The Power of the Word International Conference VI
Organised by The Power of the Word Project and the Loyola Institute, Trinity College Dublin
The Loyola Institute, Trinity College Dublin , 1 - 4 July 2020

La littérature? Une exploration de l’abîme: celui de l’auteur, le nôtre aussi (André Blanchet)
The importance of literature, John Henry Newman observed, stems from our very nature and God-given powers as human beings, above all language. ‘Great authors’, he said, were ‘the spokesmen and prophets of the human family’ (‘Literature’, 1858). In the same vein Karl Rahner declared that ‘it will still be the few words with eternity in them that go on being real in face of the many words of commonplace talk; the books that belong to our hours of silence will remain’(Christian in the Marketplace, 1966). The book, it seems, is the ‘quintessence of human life’ (Romano Guardini, Lob des Buches,1951). Literature, or so these three authors intimate in their different ways, has a special ‘call’.

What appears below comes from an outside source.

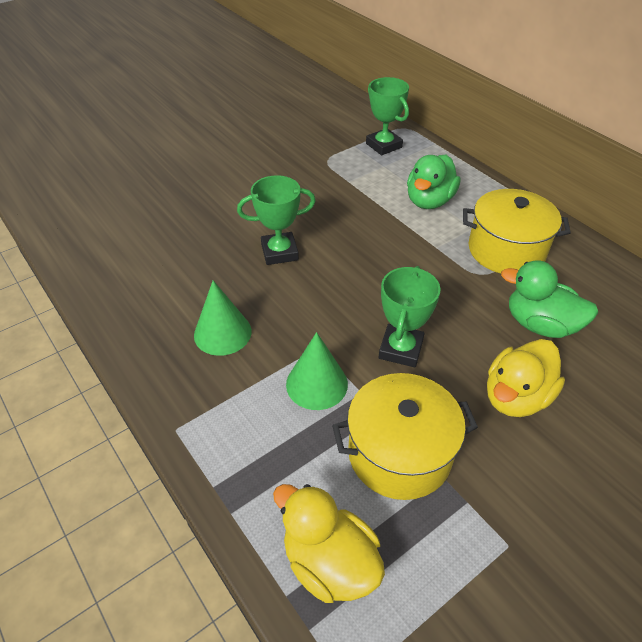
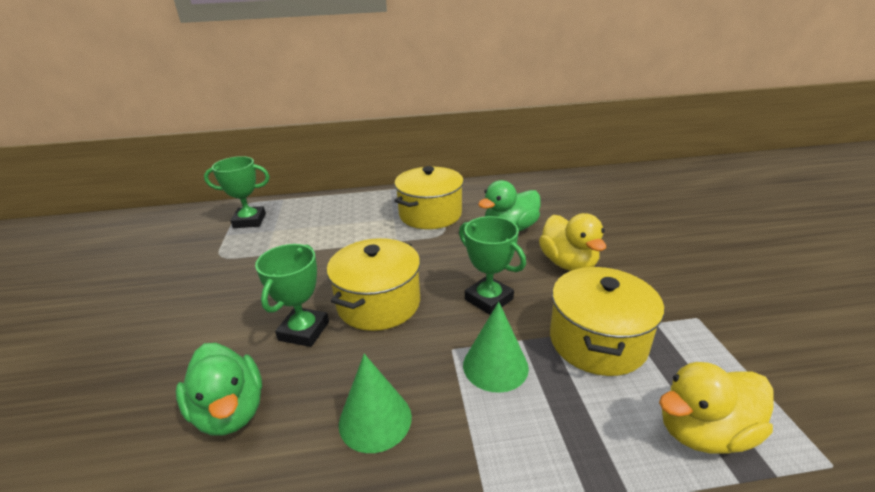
camera: 60 degrees left, 15 degrees down
(340, 278) = (378, 303): none -> yellow pot
(429, 201) = (343, 225): green duck -> green duck (230, 411)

The sixth Power of the Word Conference will explore aspects of this ‘call of literature’, for authors and audiences alike. How do writers and critics understand it? What does it mean to speak of a ‘vocation’ to write and what have theologians and philosophers got to say on the matter? In what sense can we speak of readers being called to literature? However we might resolve these questions, we are still left with a profound problem. Is the spirit of literature necessarily an ‘angel of light’? Or does the call of literature sometimes prove to be a siren song? Reading is ‘dangerous’, wrote Marcel Proust, when, ‘rather than waking us to the inner life of our soul, it tends to take its place’ (Sur la lecture, 1906). The many different ways that we experience literature, as authors or readers, invite questions about discernment, authenticity, truth, beauty and much else besides. These issues have, understandably, preoccupied literary authors over the ages. They assume, however, a special poignancy when we bear in mind that many philosophers, theologians and critics have not only discussed the call to literature but also often assumed a literary voice, both in poetry and prose, to explain their ideas.
The conference aims to explore, without geographical or chronological restrictions, the ‘call of literature’, the problems of discernment that it introduces for literary authors and their readers, and philosophers’, theologians’ and critics’ recourse to the literary.